In a previous post we gave every one the heads up that The sequel to Dead Trigger 2 would soon be upon us. Now that the game has been released, and with perfect timing since Halloween is right around the corner we would like to update everyone with a review.
With Dead Trigger 2, Madfinger has attempted to inject some variety into the series, adding new zombie types, more varied mission objectives, and a hideout featuring upgradeable workstations and weaponry. And, though there’s no getting away from the fact that this is yet another zombie shooter, Dead Trigger 2 is an improvement on its predecessor.
Things start off in the US, where you are reintroduced to the zombie menace which is still threatening the world. Dead Trigger fans will immediately notice the new default control scheme, which does away with the fire button altogether. Instead, you need only to point your crosshairs at a zombie, and your weapon will discharge automatically
Though we did miss the satisfaction of lining up the perfect headshot and choosing when to pull the trigger, we found the ability to move, strafe, aim, and fire without ever lifting our thumbs off the screen incredibly useful, especially when heavily outnumbered. You can switch to the more traditional button-based system if you decide the autofire isn’t for you, though.
The mission structure has also been re-jigged. Though the game still demands you kill a set number of zombies or survive while a clock counts down, these goals are disguised as sub-objectives in a larger mission. Now, you’ll find yourself escorting team members to safety, firing up generators, locating water or fuel, and conducting research – all while pumping round after round into advancing deadites.
The story, which initially takes you across the US and Africa, is nothing more than a thin text-based thread used to string set pieces together. That said, with sniping missions, turret sections, and a host of new super-zombies – including the frenzied Rager and the radioactive Scienfist – the set pieces are more compelling than those found in Dead Trigger.
Of course, Dead Trigger 2 is a freemium game, and as such comes with the usual pair of virtual currencies. It’ll also come as no surprise that it’s still a grind to obtain the Gold needed to unlock advanced weapons and speed up the production of painkillers, grenades, and other gear.

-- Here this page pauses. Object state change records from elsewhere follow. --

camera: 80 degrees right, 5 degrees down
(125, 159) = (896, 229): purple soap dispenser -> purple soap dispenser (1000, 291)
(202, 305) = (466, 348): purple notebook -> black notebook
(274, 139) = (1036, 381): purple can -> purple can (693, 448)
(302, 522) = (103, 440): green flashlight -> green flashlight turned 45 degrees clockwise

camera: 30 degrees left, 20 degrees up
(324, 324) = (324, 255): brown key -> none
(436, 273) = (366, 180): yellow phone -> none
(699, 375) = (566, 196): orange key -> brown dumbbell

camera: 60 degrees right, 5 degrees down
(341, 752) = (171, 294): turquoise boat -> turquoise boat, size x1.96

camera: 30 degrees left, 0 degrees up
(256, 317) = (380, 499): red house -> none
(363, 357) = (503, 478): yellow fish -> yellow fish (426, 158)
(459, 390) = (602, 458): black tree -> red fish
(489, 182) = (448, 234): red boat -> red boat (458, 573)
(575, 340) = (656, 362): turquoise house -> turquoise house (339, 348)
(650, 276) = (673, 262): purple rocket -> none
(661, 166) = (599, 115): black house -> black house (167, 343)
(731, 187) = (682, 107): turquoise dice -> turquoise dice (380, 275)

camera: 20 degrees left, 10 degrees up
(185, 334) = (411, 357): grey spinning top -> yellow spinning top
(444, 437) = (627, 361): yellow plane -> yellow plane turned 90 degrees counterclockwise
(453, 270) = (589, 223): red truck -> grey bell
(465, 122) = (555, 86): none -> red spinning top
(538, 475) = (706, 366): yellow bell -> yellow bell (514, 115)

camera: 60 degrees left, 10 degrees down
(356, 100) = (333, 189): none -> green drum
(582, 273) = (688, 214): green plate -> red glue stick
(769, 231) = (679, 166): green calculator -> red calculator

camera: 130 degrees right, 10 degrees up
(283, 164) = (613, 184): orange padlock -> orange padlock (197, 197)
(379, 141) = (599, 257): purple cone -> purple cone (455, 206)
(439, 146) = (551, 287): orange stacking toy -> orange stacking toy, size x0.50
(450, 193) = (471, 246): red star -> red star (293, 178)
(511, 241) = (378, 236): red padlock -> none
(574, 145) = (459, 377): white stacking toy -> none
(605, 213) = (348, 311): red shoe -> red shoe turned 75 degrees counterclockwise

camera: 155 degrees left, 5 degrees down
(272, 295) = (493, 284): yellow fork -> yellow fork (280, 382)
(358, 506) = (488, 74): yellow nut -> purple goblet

Each of your workstations (medical, engineering, and so on) can be upgraded to improve their efficiency and output, but this process takes cash and time. However, to its credit, Dead Trigger 2 does not feature an energy system. This means you’ll never find yourself locked out of the game waiting for a stamina bar to recharge. You will have to grind long and hard to collect the blueprints for weapons (which are dropped by random enemies) and the cash to build them, but at least you can do so without interruptions.
Like its progenitor, Dead Trigger 2 is still repetitive, grindy, and more than a little dumb. However, with more distinctive enemies, varied locations, and structured missions, it is a step up from Dead Trigger. It many not be enough to convince naysayers, but it should have fans of the original groaning in approval.